Generally, it’s safe to say that you’ll be able to write basic SQL queries in several weeks. Learning something is one thing, but making your knowledge stick is another thing. That’s why experience is of crucial significance. All the tutorials, videos, and articles are only there to give you a basis. Real learning starts when you start applying what you learned in real business situations, when you meet with data and databases imperfections, and when you’re faced with a problem you have to solve.
The great thing about that is this real-time environment allows you to f*** up! While learning from others' mistakes is great, learning from your own mistakes is even more efficient. We’re not even joking here! You’ll for sure make mistakes and, considering they are not fatal, they are the most incredible opportunity to learn. It’s a lesson that sticks: it reminds you what not to do again and how to avoid the mistake next time. That is experience: the name we give to our mistakes, as Oscar Wilde would say it.
For most people, several weeks of basic SQL learning and a month or two of practice will be enough. After that, they’ll for sure be able to select some columns from the database, filter data comfortably, and maybe even do some simple calculations.
But what after that? The good thing is knowing basic SQL unlocks more advanced topics, and they, due to your experience, become easier to learn on your own. However, you’ll never need to use everything SQL does, so there’ll always be something you don’t know, and the learning never stops.
Learning SQL is a continuous activity in which you’ll never be ‘there’. People have used SQL for years and decades. Even they have to accept they don’t know everything. Don’t worry if only in a few seconds or minutes apart, you’ll be able to feel like a total SQL failure and then the master of the SQL universe. That’s normal.
MySQL vs. PostgreSQL: Which Should You Learn?
If you were paying attention closely, you could’ve noticed all the resources we listed here most often concentrate on teaching PostgreSQL or MySQL, sometimes even both.
The reason is that these two are among the four most popular databases. But MS SQL Server and Oracle are, too. Why not teach them? The reason is both PostgreSQL and MySQL are open source databases, while the other two are not.
This makes it easier for users to transition from learning to using SQL in practice. There’s no need to pay for a database to be able to use it and its SQL dialect.
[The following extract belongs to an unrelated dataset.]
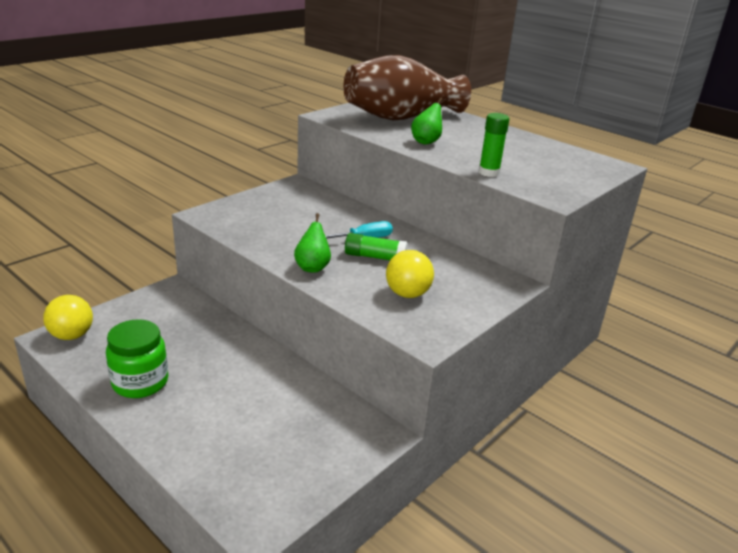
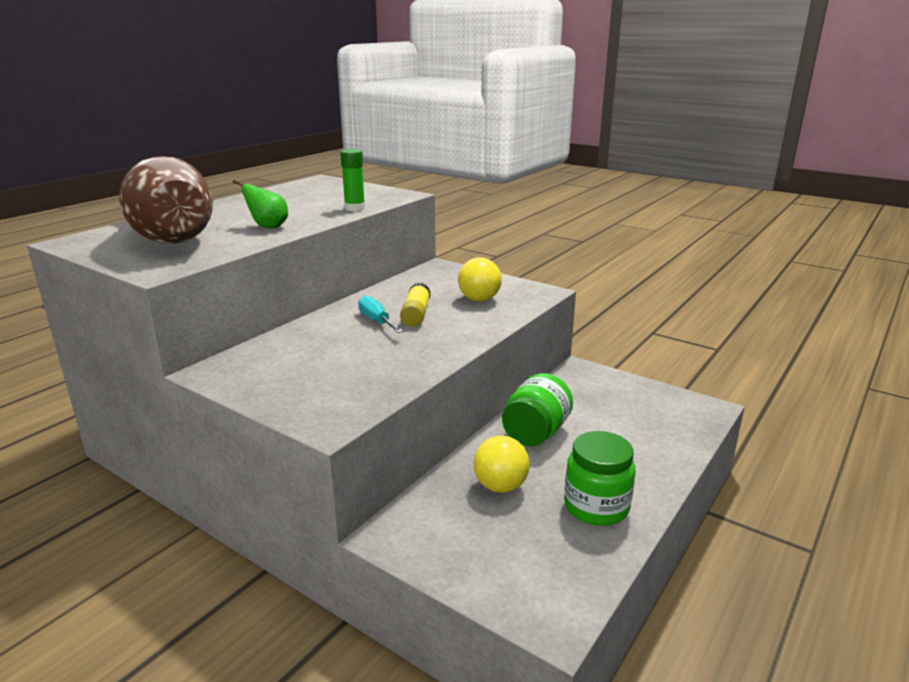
camera: 95 degrees left, 5 degrees down
(72, 335) = (539, 602): yellow ball -> yellow ball (500, 486)
(260, 373) = (536, 433): none -> green jar
(312, 267) = (451, 340): green pear -> none
(375, 257) = (416, 314): green glue stick -> yellow glue stick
Being free is not the only good thing about PostgreSQL and MySQL. They are both top-notch databases used by major companies such as Apple, Skype, Uber, Netflix, Instagram, Airbnb, and NASA.
Which one should you choose between two free popular SQL dialects: PostgreSQL or MySQL?
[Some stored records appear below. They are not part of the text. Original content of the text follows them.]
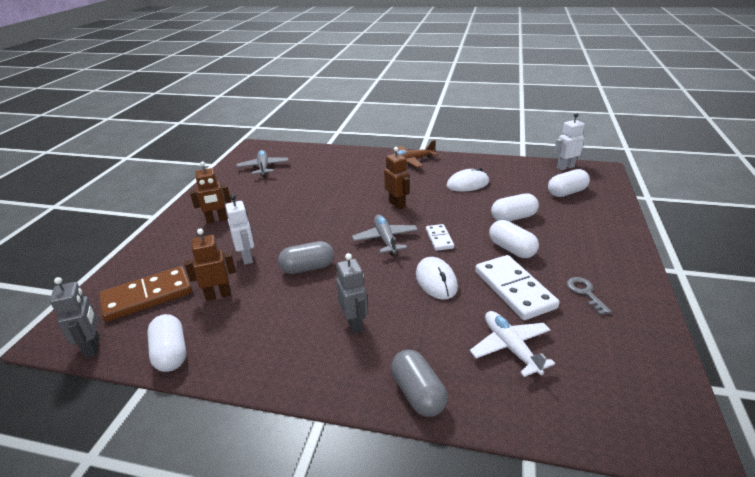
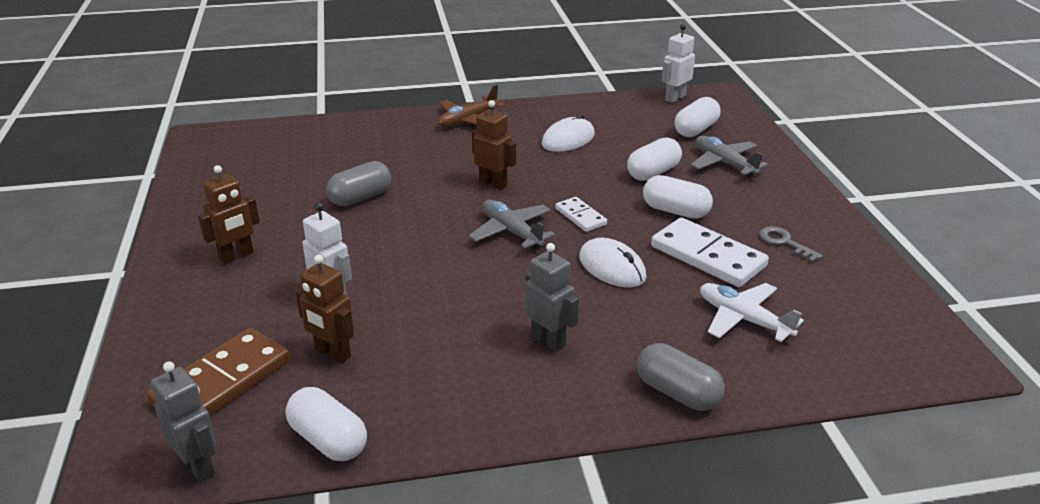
camera: 25 degrees left, 0 degrees up
(218, 295) = (332, 353): brown robot -> brown robot turned 105 degrees counterclockwise
(263, 167) = (245, 166): grey plane -> grey plane (724, 163)
(307, 268) = (433, 290): grey capsule -> grey capsule (360, 198)

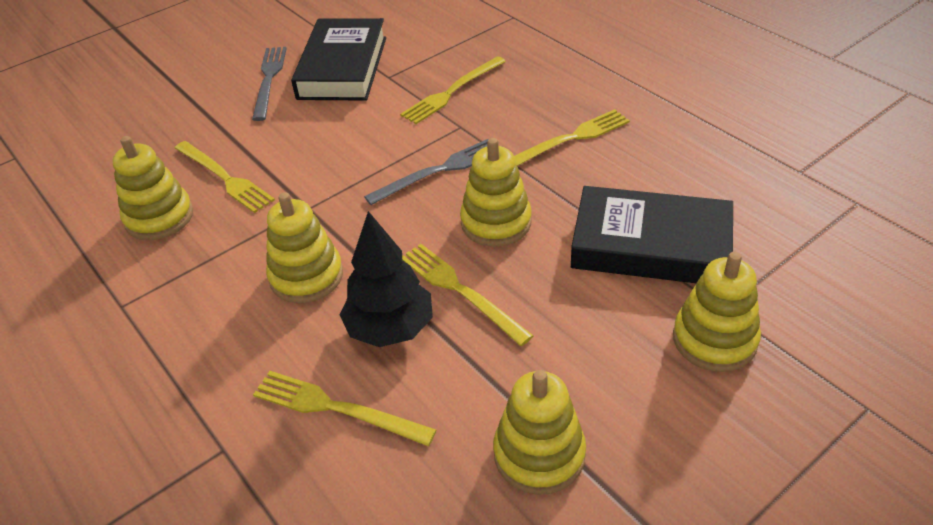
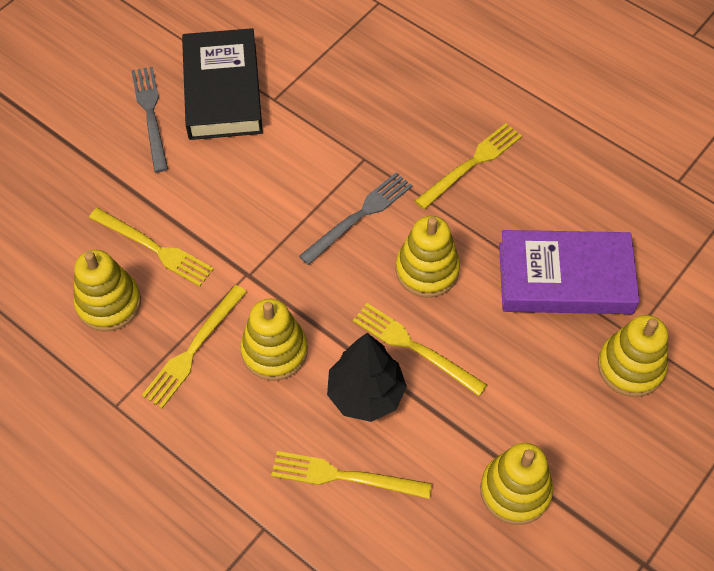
camera: 15 degrees left, 15 degrees up
(452, 92) = (344, 114): yellow fork -> yellow fork (193, 349)
(650, 245) = (565, 278): black book -> purple book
Generally, MySQL is better for beginners who want to learn fast and will mainly work with read-only queries.
For more heavy-duty read and write queries, PostgreSQL is better. However, PostgreSQL has a steeper learning curve.
We generally recommend learning PostgreSQL for data science. There are reasons for that, which you can find all about in our comparison between PostgreSQL and MySQL on several topics important to data scientists.
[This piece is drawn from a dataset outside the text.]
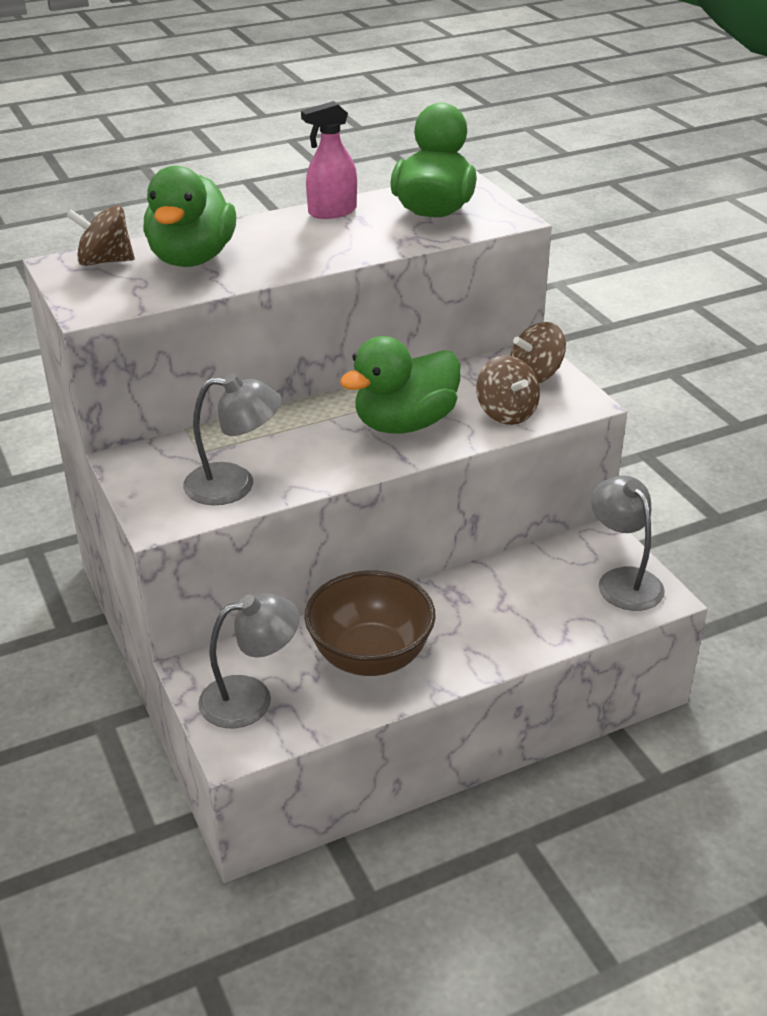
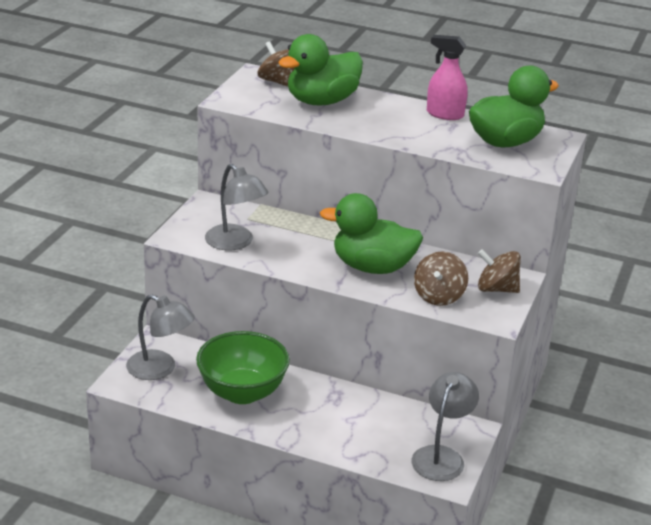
camera: 45 degrees right, 5 degrees down
(370, 657) = (242, 392): brown bowl -> green bowl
The Web is a magnificent tool—the one we too rarely use to its fullest. There’s nothing wrong with watching videos of cats being cute or people being stupid. But sometimes it’s good to use the time and possibilities we have to learn new skills or improve the existing ones.
Learning SQL is one of the decisions that can have a long–term beneficial impact on your career and everything that goes with it. It could be several hours or weeks until you start writing functional SQL code independently.
Various resources, such as video and interactive courses, Youtube tutorials, blogs, and supporting the community; you can find all on the Internet. And plenty of those resources are available for free.
The same is true for PostgreSQL and MySQL, two of the most popular SQL databases.
We did our best to provide you with good resources for learning SQL. Now it’s up to you! You couldn’t say you didn’t know where to start.